Scegliere la varietà giusta significa ottimizzare la resa in fibra, la resistenza delle piante e la qualità del tessuto finale. Importantissimo acquistare da rivenditori certificati e conservare le fatture per ogni lotto.
Conclusione con consigli pratici
Il ritorno della canapa tessile non è una moda passeggera, ma una vera e propria rivoluzione verde. Mentre il mondo della moda cerca disperatamente alternative alla plastica travestita da vestito (aka il poliestere), la canapa offre una risposta antica e modernissima.
Cosa puoi fare tu?
- Se sei un coltivatore, considera la canapa come alternativa rigenerativa e redditizia.

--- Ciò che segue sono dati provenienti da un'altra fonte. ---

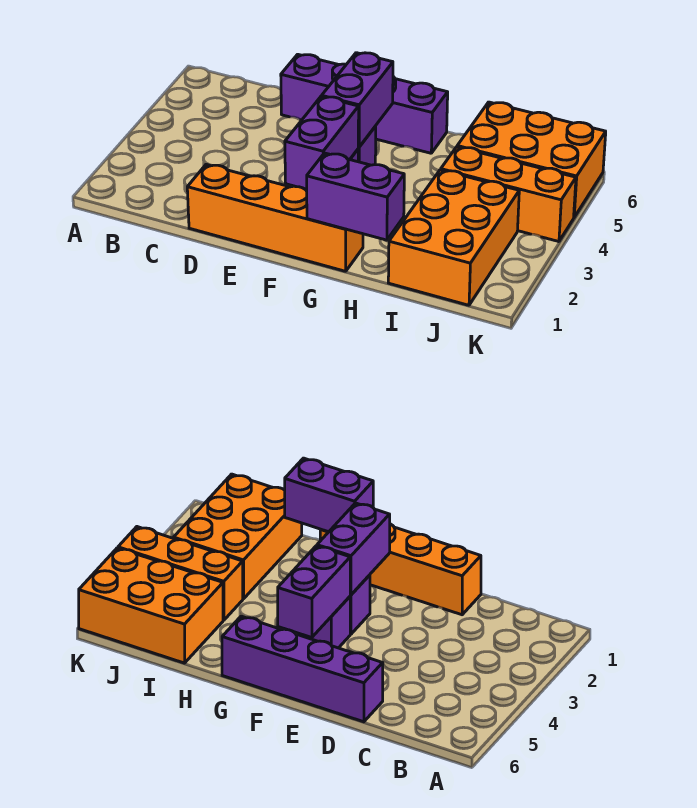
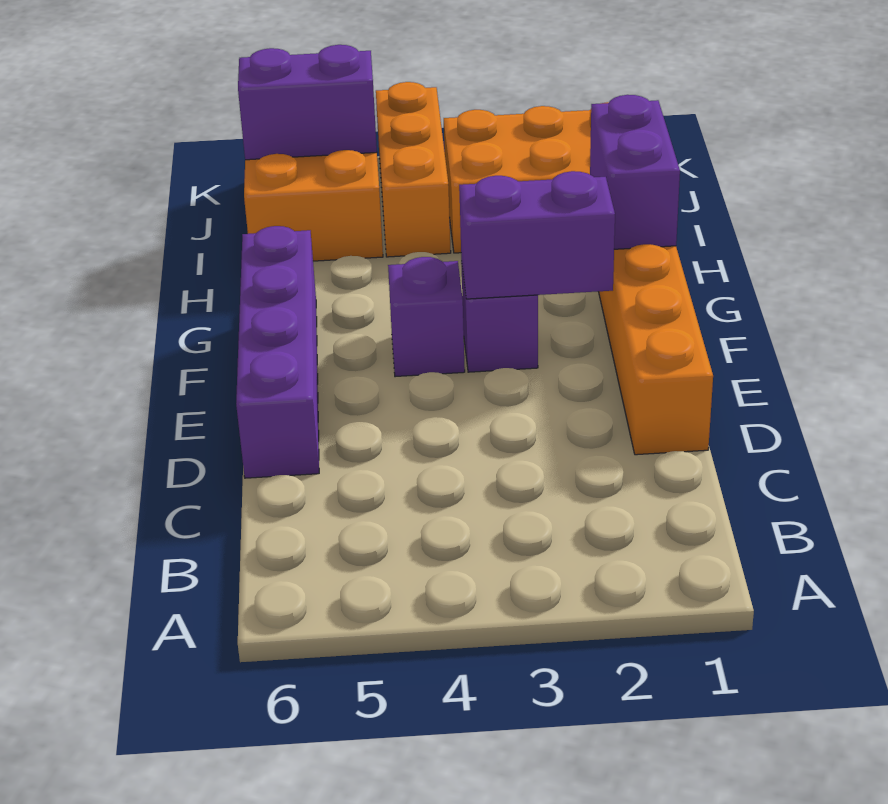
purple brick F4:F5 level 2 -> purple brick J5:J6 level 2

- Se sei un brand di moda, valuta l’inserimento di una linea in canapa: etica, sostenibile e con una bella storia da raccontare.
- Se sei un consumatore, scegli tessuti in canapa, leggi le etichette, premia i produttori trasparenti.
Nel 2025, parlare di canapa non significa più fare allusioni spinose: significa parlare di futuro, economia circolare, stile e coraggio. Il ritorno della canapa tessile non è solo un ritorno: è una riscossa.